Graves Registry: Bringing in the sheaves


There was an op-ed in the New York Times recently titled "President Obama's Hypocrisy on Syria" that seemed kind of out-of-place over a byline that didn't belong to David Brooks. My first thought was that the Times had fallen victim to Rupert Murdoch's insatiable craze for acquiring and destroying media outlets, but a closer look revealed that the column was written by a man named Peter Wehner, whom the newspaper listed as a senior fellow at the Ethics and Public Policy Center.

The EPPC was founded in 1976 with the stated goal of applying Judeo and Christian values to create a "moral society" in which business can function more efficiently (read profitably). It also strives to counter common perceptions that American and multinational corporations are "fouling the environment, robbing future generations, wielding enormous power, repressing peoples in the third world, and generally being insensitive to human needs." I don't think I would use the word "unqualified" in any description of their level of success so far, but success isn't easy to achieve when your objectives involve the constant reiteration of facts that very few people would dispute.

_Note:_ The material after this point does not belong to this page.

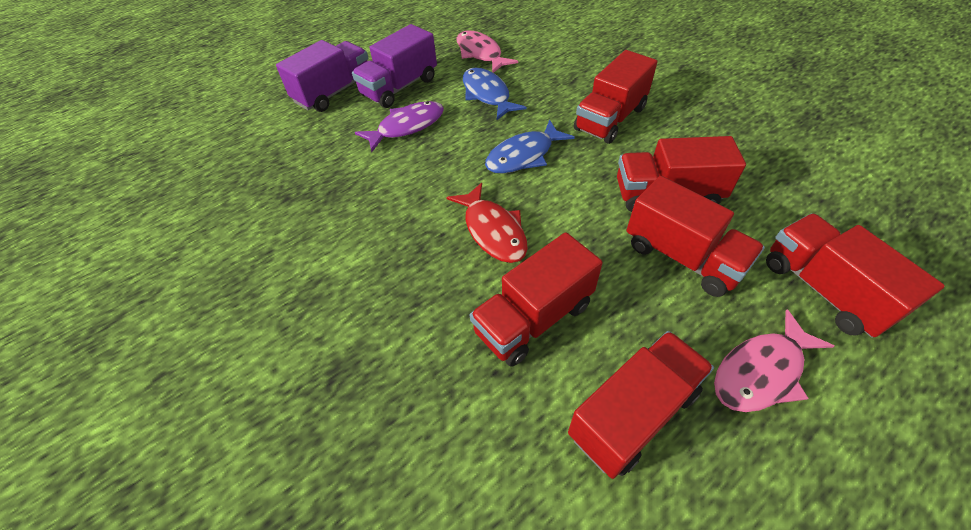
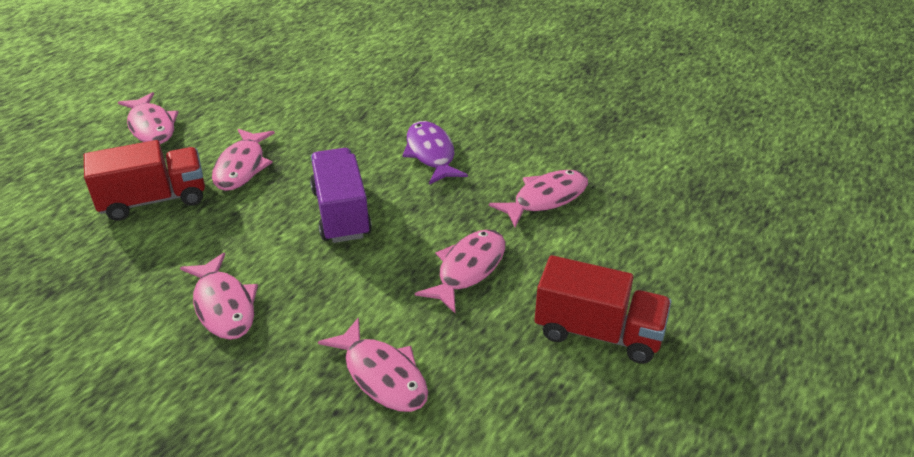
blue fish: 2 -> 0
pink fish: 2 -> 6
purple truck: 2 -> 1
red fish: 1 -> 0
red truck: 6 -> 2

The EPPC is just a fancy name for another right wing think tank, as if the term "moral society" didn't give that revelation away. At this particular moment in time, I'm sure what they think is that Volkswagen ought to be able to make any kind of car it wants, Johnson & Johnson should be able to peddle any drug it can make a buck on, and that Pope Francis should stick to dispensing religion and leave the future of the planet to people paid to deny climate change.

Articles written by authors with Mr. Wehner's credentials tend to focus on how everything bad that has happened since the dawn of the Ice Age can be laid at Barack Obama's doorstep. The piece in the Times was essentially an extended whine about how Mr. Obama has failed miserably in his promise to bring the country together. It was an odd accusation to be leveled by a man representing the party that built a massive barricade in the road seven years ago and has subsequently berated the president for not being able to simply walk through it.

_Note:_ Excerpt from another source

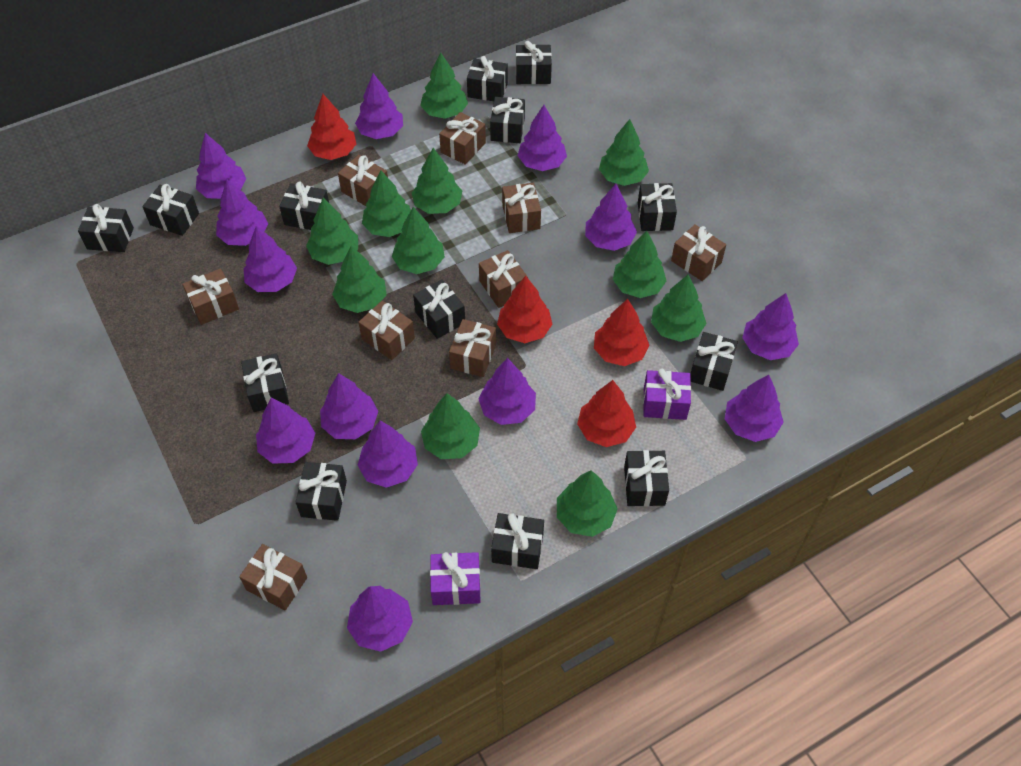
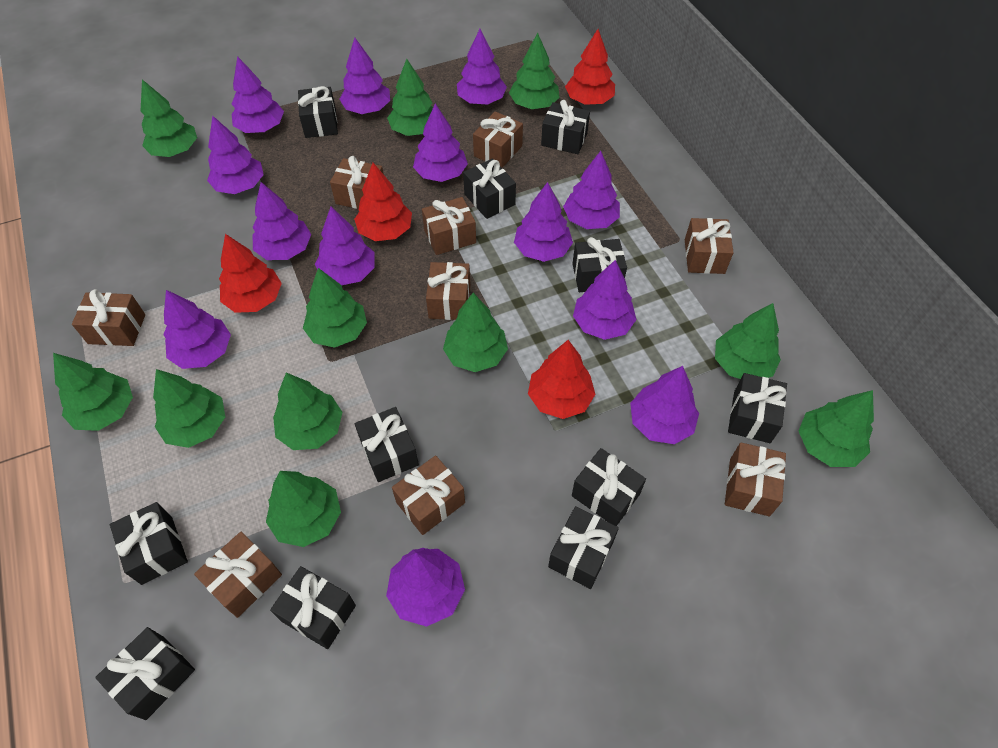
black gift: 13 -> 11
purple gift: 2 -> 0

I wasn't surprised then that, according to him, the Syrian refugee crisis could have been avoided if only Mr. Obama had followed his predecessor's lead and opened up another theater of mass destruction in that part of the world. Dead civilians, after all, tend to ameliorate the problem of refugees. Mr. Wehner conveniently omits the detail about how George W. Bush's preemptive invasion of Iraq, now regarded as the worst blunder in the history of American foreign policy, was so invaluable in the ultimate rise of ISIS.

What President Obama is doing is the same thing he has been trying to do since the first day he took office: Attempting to clean up the holy mess that the last Republican administration left in its wake. And he has been fought every step of the way by the remnants of the party without whose unquestioned allegiance Mr. Bush could not have wreaked his havoc upon America and the world. The president is intelligent enough to know that the crisis in Syria cannot be an instant replay of the catastrophic mistakes that W. and his trigger-happy cohorts made in Iraq.

Mr. Wehner saved the best for last where he even manages to foist the rise of Donald Trump onto Mr. Obama's shoulders. Trump is anathema to Republicans of Wehner's ilk because their current front-runner states, in a style that ranges from bumbling to offensive to thuggish, the party's core values without the shiny coat of varnish that is so necessary for mass consumption.

Sorry, Mr. Wehner, but the GOP has pandered relentlessly to the worst aspects of the American character since some genius operative saw the South as the promised land after the Civil Rights Act of 1964 put the collective noses of the nice white folks in that area permanently out of joint. Since then, the party has scrounged up every misbegotten crusade in Christendom and held it up for the faithful to latch onto, exactly like Dr. Frankenstein went about collecting the body parts necessary to assemble his monster. The party of Lincoln is now the party where the frontrunner for a presidential nomination is an inarticulate boor who publicly makes fun of people with physical disabilities.

The Republican Party has got the monster they both built and deserve, Mr. Wehner. Now deal with it. And good luck.